We will leave Obeidollah, therefore, riding upon an ass, and talking to himself, and return to Hosein, who, much about this time, was come back from the siege of Mecca to Damascus. He gave an account of the posture of affairs on that side of the country, and of his having proffered his allegiance to Abdallah, who had refused to accept it, or at least to come into Syria. He told Merwan, and the rest of the family of Ommiyah, that, in the present disorder of their affairs, they would do well to look about them quickly; that they ought to settle the government before faction, which is both deaf and blind, should overwhelm them. Merwan was for submitting to Abdallah; but Obeidollah, who also had now arrived, told him that it was a shame for a person of his distinction, who was the head of the noble family of the Koreish, to think of anything so mean. The people of Damascus had constituted Dehac, the son of Kais, their protector till the Mussulmans should be agreed upon an Imam. Dehac favoured Abdallah, and Hassan, the son of Malec, was in that part of Palestine that lay near Jordan, and was of the party of the house of Ommiyah. The Bassorians were in tumult and confusion, and could not agree about a governor. During the interregnum, they set up first one, and then another, till at last they wrote to Abdallah, to take the government upon him.


Hejirah 64. a.d. 683.

There being two caliphs at the same time, will, of necessity, occasion the repetition of a few circumstances. This however will give no offence to the ingenuous reader. Though Abdallah had been proclaimed before, in the days of Yezid, yet this is the place that our Arabian authors assign him in their histories, because he seemed now to be fully settled and established, all the territories of the Mussulmans, with the single exception of Syria, being under his command. But when we talk of the entire subjection of the Mohammedan countries, we must on all occasions be understood as not speaking of the heretics and schismatics, the Karegites and Motazeli, for they, as we have observed already, would never be subject to any; but on the least prospect of a favourable opportunity, used their utmost efforts to break from off their necks the yoke of all government whatsoever.
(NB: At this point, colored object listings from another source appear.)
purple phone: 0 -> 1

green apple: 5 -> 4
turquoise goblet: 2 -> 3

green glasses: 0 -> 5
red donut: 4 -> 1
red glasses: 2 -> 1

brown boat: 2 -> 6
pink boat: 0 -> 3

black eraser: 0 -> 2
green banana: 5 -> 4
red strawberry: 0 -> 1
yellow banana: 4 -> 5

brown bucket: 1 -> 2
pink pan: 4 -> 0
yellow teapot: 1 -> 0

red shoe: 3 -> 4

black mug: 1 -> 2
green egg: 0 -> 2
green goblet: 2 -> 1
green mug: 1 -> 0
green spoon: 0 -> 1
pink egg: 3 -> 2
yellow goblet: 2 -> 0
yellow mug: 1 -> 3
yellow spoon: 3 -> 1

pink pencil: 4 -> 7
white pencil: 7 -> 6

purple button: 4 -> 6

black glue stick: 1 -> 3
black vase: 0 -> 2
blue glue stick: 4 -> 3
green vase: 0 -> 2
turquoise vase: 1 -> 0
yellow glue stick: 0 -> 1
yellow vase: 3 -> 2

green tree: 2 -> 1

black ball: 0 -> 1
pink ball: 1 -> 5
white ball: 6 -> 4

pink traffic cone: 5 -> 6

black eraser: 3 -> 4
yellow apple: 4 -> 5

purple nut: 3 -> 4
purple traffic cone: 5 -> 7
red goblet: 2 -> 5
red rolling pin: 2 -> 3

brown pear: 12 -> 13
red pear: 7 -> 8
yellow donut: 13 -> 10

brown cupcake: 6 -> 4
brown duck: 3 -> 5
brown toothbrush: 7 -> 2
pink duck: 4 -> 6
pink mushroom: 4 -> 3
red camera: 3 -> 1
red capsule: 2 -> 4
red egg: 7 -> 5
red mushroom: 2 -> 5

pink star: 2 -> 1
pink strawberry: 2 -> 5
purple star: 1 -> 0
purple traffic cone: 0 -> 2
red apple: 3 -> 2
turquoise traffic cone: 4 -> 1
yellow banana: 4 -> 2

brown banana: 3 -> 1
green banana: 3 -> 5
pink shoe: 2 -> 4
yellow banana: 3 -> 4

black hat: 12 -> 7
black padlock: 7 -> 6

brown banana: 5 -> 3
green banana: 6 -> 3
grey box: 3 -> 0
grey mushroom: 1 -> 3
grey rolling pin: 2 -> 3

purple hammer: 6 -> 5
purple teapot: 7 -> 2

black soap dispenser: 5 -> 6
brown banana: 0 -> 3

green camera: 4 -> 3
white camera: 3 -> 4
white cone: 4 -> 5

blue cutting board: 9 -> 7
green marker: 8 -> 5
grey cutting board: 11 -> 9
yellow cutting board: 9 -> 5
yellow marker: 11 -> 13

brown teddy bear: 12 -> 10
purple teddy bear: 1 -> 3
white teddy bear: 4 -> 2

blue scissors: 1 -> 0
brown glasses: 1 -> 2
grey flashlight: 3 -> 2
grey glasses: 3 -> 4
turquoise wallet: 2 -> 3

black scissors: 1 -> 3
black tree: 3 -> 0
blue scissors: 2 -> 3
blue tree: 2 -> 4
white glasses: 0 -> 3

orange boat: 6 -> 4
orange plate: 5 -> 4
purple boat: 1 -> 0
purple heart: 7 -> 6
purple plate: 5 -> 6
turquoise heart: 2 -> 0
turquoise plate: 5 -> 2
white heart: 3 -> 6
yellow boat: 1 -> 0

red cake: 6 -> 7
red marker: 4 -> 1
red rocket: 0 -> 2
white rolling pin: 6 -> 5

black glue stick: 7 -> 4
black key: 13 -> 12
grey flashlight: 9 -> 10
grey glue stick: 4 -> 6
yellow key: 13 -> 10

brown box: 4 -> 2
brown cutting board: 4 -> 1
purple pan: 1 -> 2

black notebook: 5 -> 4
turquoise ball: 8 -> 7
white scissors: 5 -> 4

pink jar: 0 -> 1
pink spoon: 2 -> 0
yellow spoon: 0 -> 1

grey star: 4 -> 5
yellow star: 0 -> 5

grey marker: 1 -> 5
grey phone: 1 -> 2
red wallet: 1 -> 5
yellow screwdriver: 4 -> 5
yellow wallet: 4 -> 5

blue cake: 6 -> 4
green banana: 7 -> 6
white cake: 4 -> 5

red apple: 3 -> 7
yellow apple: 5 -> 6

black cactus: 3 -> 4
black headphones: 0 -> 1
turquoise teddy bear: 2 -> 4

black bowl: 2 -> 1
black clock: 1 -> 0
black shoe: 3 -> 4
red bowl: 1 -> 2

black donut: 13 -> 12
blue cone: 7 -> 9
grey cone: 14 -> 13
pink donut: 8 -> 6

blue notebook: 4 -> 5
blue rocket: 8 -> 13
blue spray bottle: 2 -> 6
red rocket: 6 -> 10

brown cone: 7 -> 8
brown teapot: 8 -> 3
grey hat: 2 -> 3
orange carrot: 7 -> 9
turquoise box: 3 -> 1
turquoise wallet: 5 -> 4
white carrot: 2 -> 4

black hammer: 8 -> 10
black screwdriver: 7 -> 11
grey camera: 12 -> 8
As soon as Yezid was dead, the people of Mecca stood up for Abdallah, the son of Zobeir: Merwan the son of Hakem (who was of the house of Ommiyah) was then at Medina, and was preparing himself to go to Abdallah, and acknowledge him; for all took it for granted that his interest was so powerful, that it would be to no purpose to oppose him; when on a sudden there was a report spread, that Abdallah had sent word to his deputy in Medina, not to leave a man alive of the house of Ommiyah. This proved his ruin; whereas if he had gone along with Hosein, as he wished him, or had he caressed Merwan and the house of Ommiyah, he had been fixed immoveably in the government. But there is no reversing what God hath decreed, When they proclaimed him at Mecca, Obeidollah was at Bassorah, from whence, as we have seen, he afterwards fled into Syria. The Bassorians, Irakians, Hejazians, Yemanians, and Egyptians, all came into Abdallah, who, moreover, had a strong private party even in Syria itself, and in Kinnisrin and Hems. In short, they were very near coming in universally; but he wanted some qualifications necessary for the critical juncture. He was brave and courageous enough, and also exemplarily religious, but he wanted both tact and generosity.

Original footnotes[edit]

  1. Abulfeda. Abulfaragius. D’Herbelot.
  2. These are a branch of the Motazeli, and differ in their opinions from the orthodox Mussulmans in that they deny God’s decree, and assert free-will; affirming that the contrary opinion makes God the author of evil.
  3. MS. Laud. No. 161. A.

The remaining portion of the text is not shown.